The **null hypothesis** in this case is that each value of $y$ was generated by sampling from a relationship like:

$$ y \sim N(a + b \times \text{Latitude} + c \times \text{Latitude}^2 +  d \times \text{Sex} + 0 \times \text{Continent}, \sigma) $$

Notice that in the null hypothesis, we are assuming **the effect of continent is zero, so we would be surprised to find it very non-zero**.

Given this null hypothesis, the **p-value** reported in linear regression is

$$ P(\text{Observe a Parameter Estimate for Continent More Extreme Than the Fit Model} \mid H_0) $$

Our p-value for continent was $0.26$, so it's quite likely that we would observe a parameter estimate equally or more extreme than we actually did, even if the true effect was zero.  This is consistent with what we saw in our picture.

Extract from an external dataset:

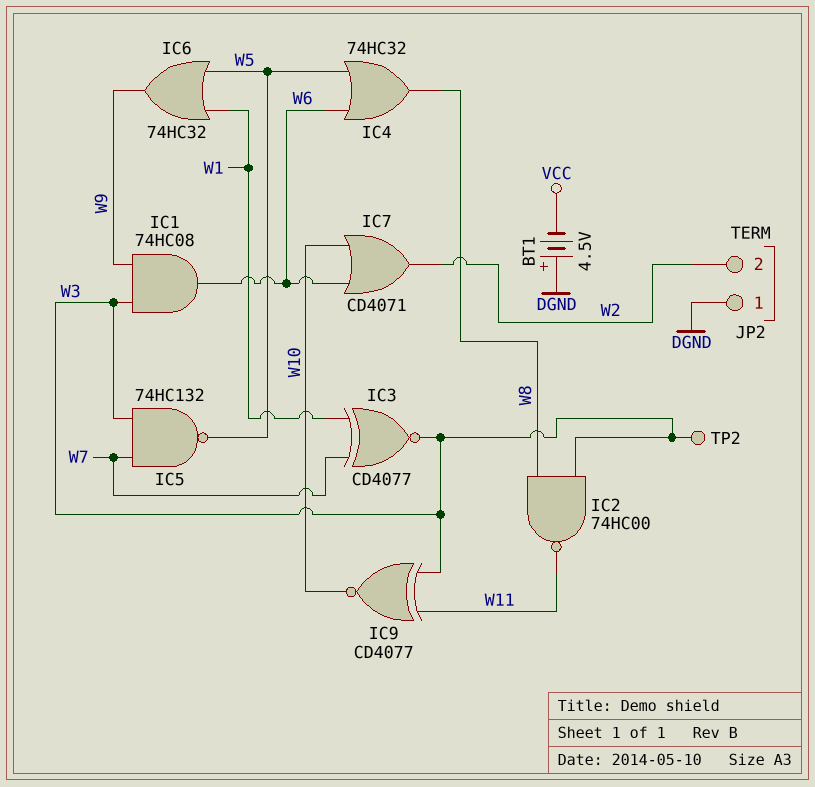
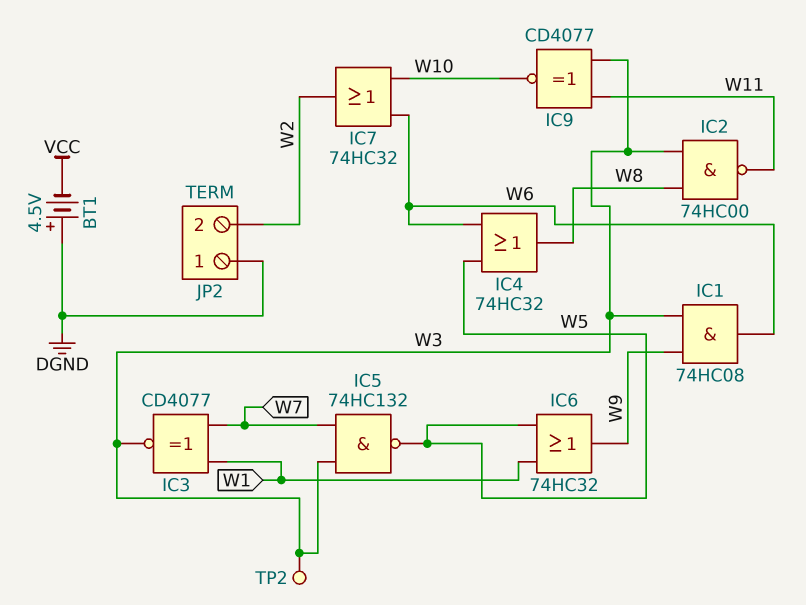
IC7: OR CD4071 (in W6, in W10, out W2) -> OR 74HC32 (in W6, in W10, out W2)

#### A Final Word on Assumptions

There is a subtlety to our hypothesis test above.

The Null Hypothesis can be **false in more than one way**:

  - It could be, as we discussed already, that the true effect of `continent` is *not-zero*.  This is the situation we are trying to detect.
  - It could be that the value of $y$ was *not created by sampling from a normal distribution centered at the predicted value*.
  
For example, it could be that the value of $y$ was created by sampling from some other distribution:

$$ y \sim \text{Poisson}(a + b \times \text{Latitude} + c \times \text{Latitude}^2 +  d \times \text{Sex} + e \times \text{Continent}) $$

In this case we **cannot deduce that $e \neq 0$, even if we reject the null hypothesis**.

For this reason, it is important to visually inspect the residuals of the fit model, and check that the assumption of normally distributed residuals seems a reasonable one.

In [None]:
fig, ax = plt.subplots(figsize=(8, 5))

fitted_values = insects_model_quad_with_continent.predict(insects)
residuals = insects["wingsize"] - fitted_values
ax.scatter(fitted_values, residuals, s=50)

There are no obvious patterns in this plot, and the data does thin out as we move away from the x-axis.  This is consistent with what we would see if our data was generated as specified in the null hypothesis.